Who we are

Our History

First field training

Each partnership was crucial for forming InZone’s present identity: UNHCR invited InZone to deploy training in the Kakuma refugee camp in north-western Kenya.

This was a new departure for InZone: training refugees in the field to become interpreters. This raised MSF’s attention and the ensuing collaboration involved a new sustainability dimension: the exercises conducted by one generation of students would be reproduced and used as training material by subsequent generations. The MSF cooperation took InZone beyond that enclosure into the realm of education in settings with a pressing humanitarian dimension, but in which there was no legal basis for the provision of interpretation.
Then, the UNAMA sought the training of interpreters already operating in various locations in that country.

The heterogeneous conditions in which InZone was now working (urban environments, refugee camps), and differing levels of education of the student audiences for which it was catering, constituted a major challenge. Furthermore, InZone realized that the broader dimension of higher education as a whole was central to the endeavor.

Higher education for refugees
It soon became acutely clear that there were very few actors in the field who were supporting higher education efforts in favor of refugees. Furthermore, unlike primary and secondary education, higher education is not addressed by International Humanitarian Law. 

InZone, as one of the few education providers at the tertiary level, was confronted with pressing demands from several quarters to become active in this broader context of higher education, given the overwhelming numbers of refugees and displaced persons.

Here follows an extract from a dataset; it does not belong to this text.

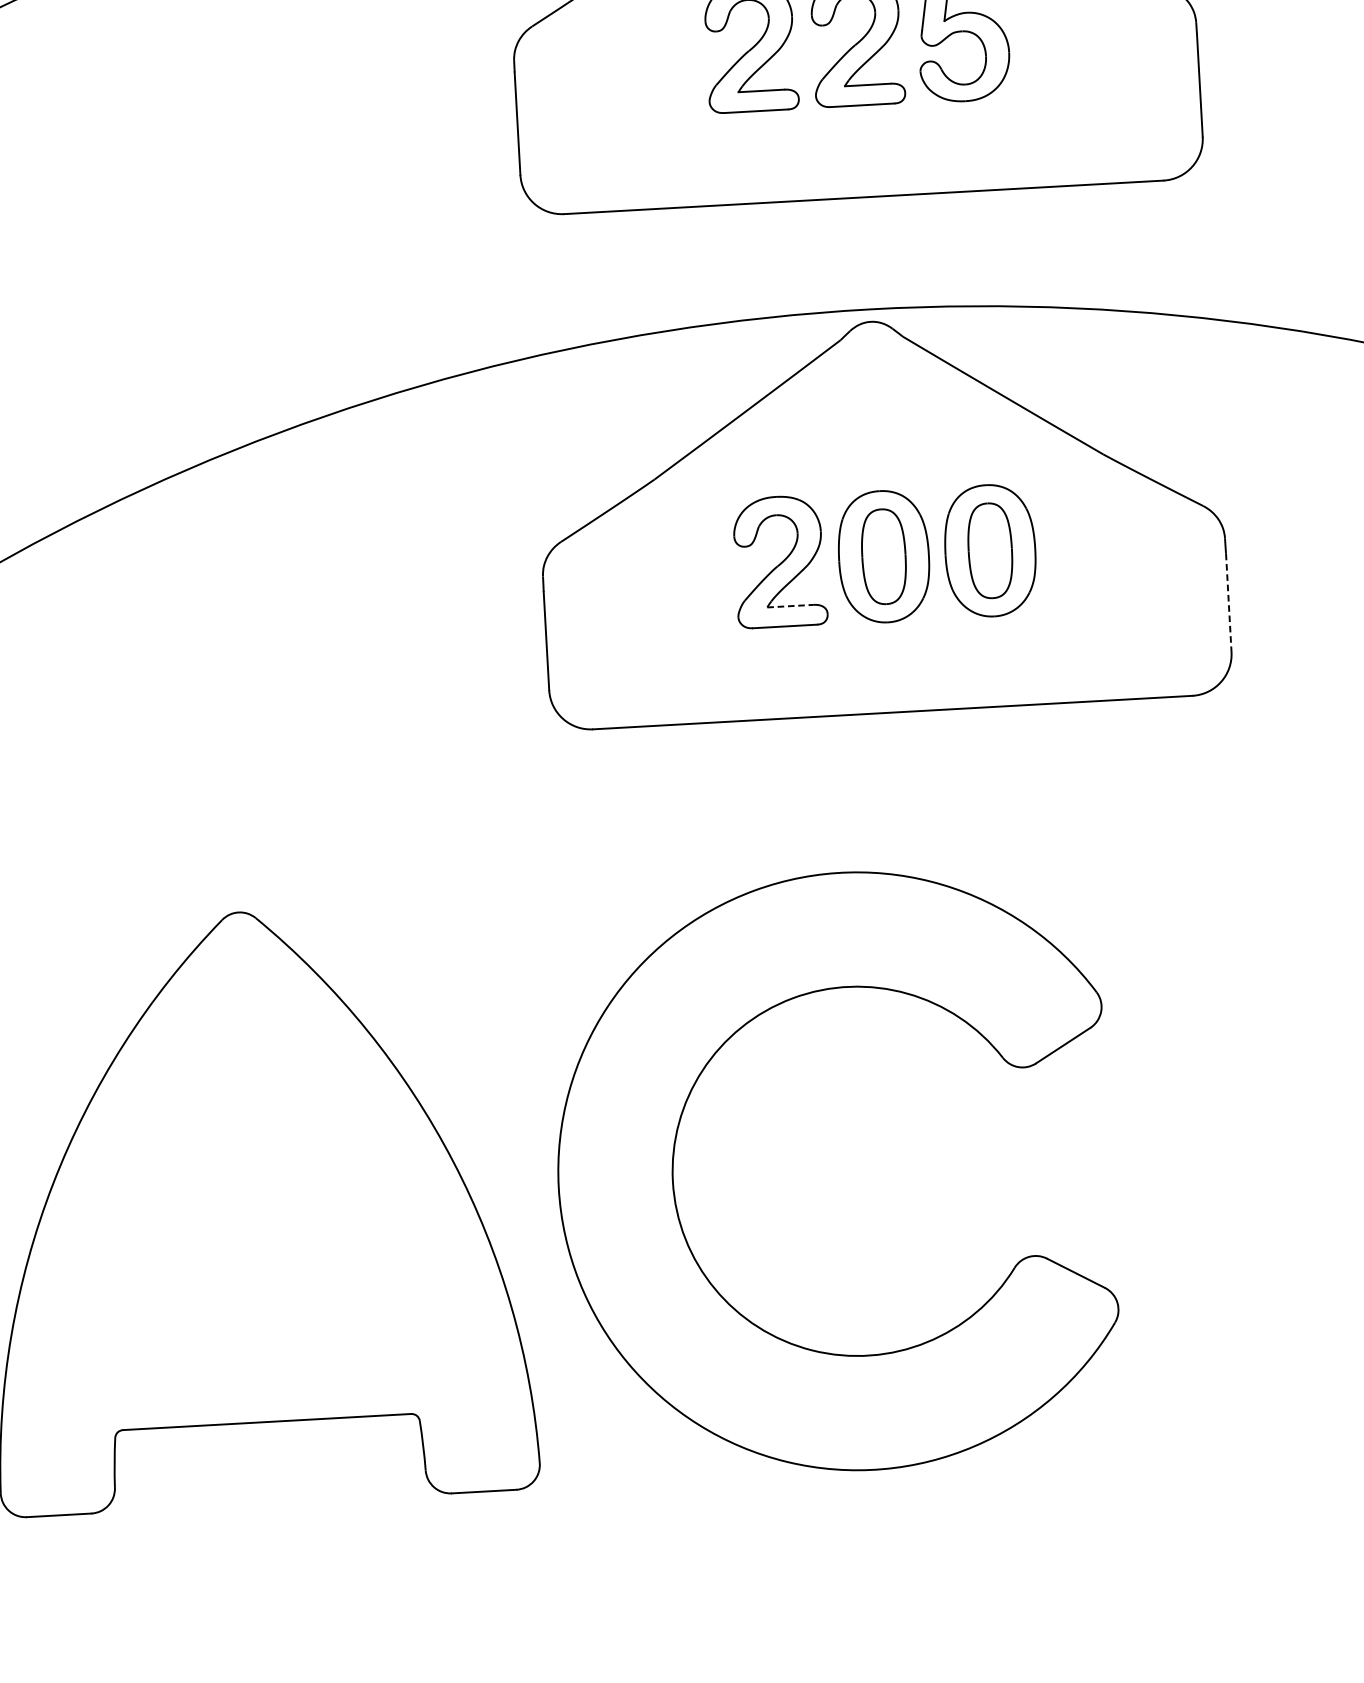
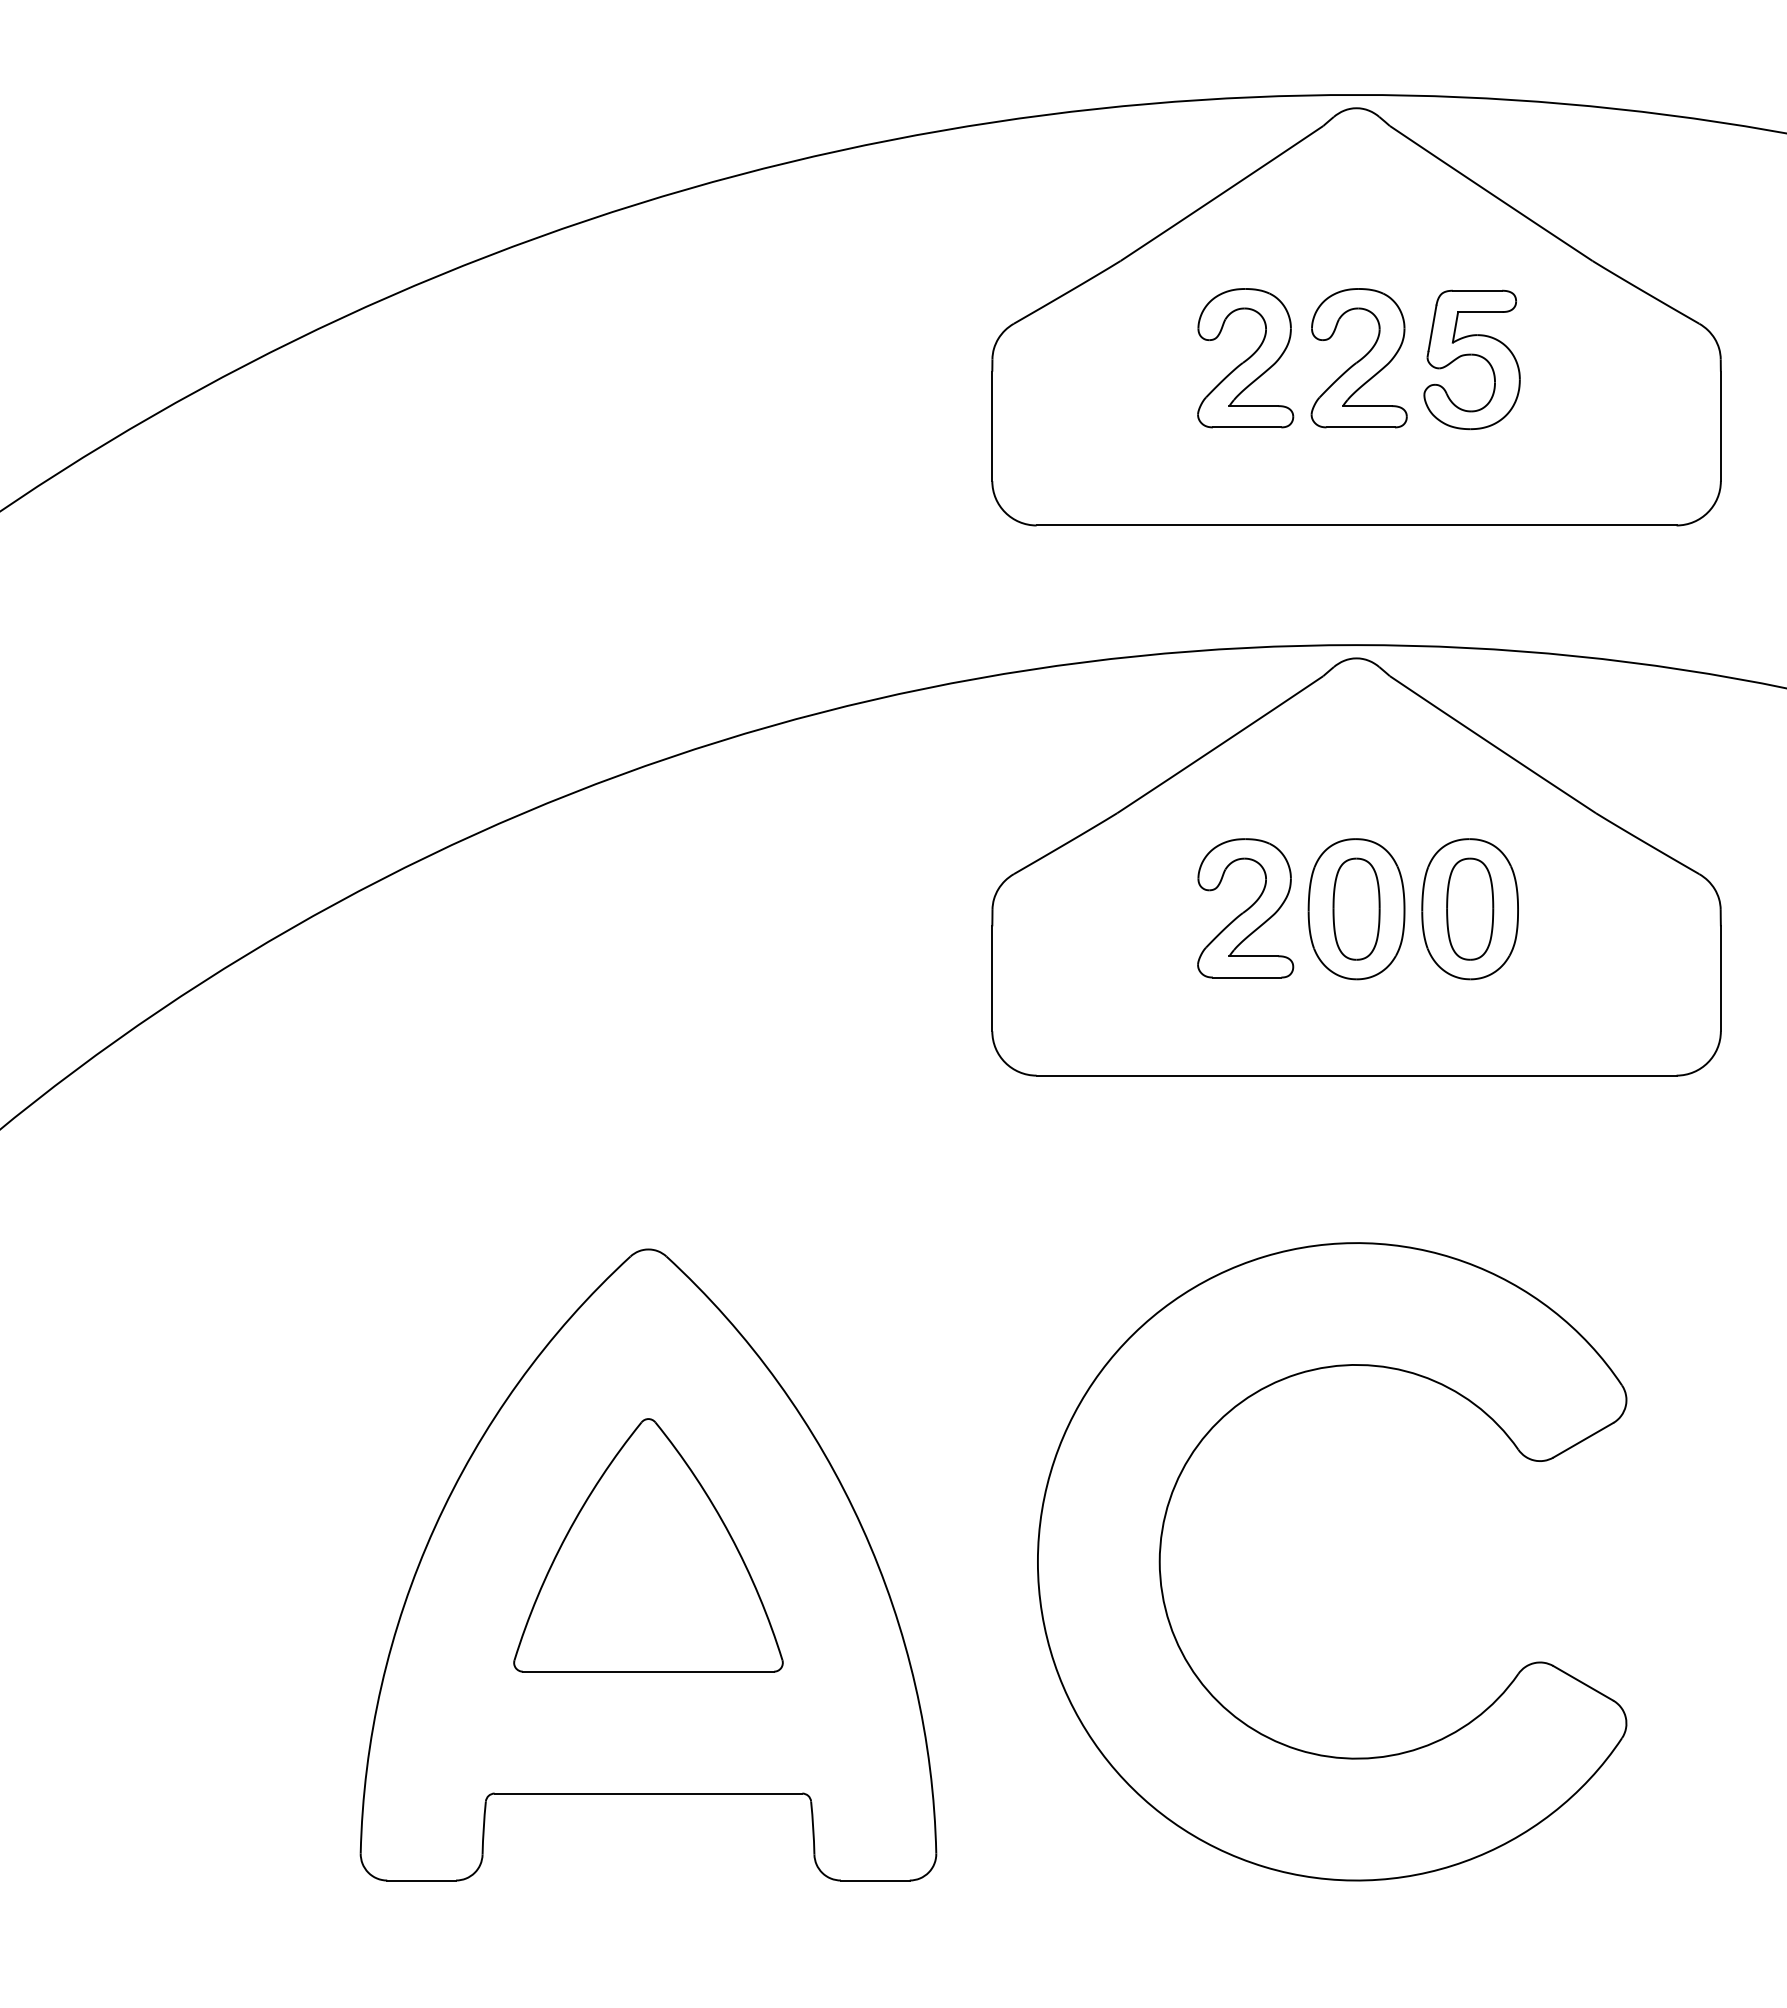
line: (1228, 603) -> (1720, 979), dashed -> solid
line: (790, 606) -> (1254, 956), dashed -> solid
part: (673, 1170) -> (1161, 1549), moved
part: (254, 1189) -> (648, 1545), added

With the endeavor to impact the real world of work, the University of Geneva was at that time developing a strategy for closer engagement with the international bodies of Geneva. InZone was well equipped to set an example for an innovative vision of higher education provision, given its accumulated scientifically validated experience of virtual learning methods - which granted new access for refugees to their development needs. This broke away from the more traditional approach of distributing scholarships and stipends to a selected few to attend traditional higher education establishments in distant locations.

Education, empowerment, and innovation
InZone learned from the experience of actors such as Borderless Higher Education for Refugees in Dadaab (BHER) and Jesuit Worldwide Learning (JWL) who had introduced a more traditional education approach into fragile settings. It started designing higher education models drawing upon new forms of virtual learning, with strong local support. Empowerment through innovative higher education - this is InZone’s aim.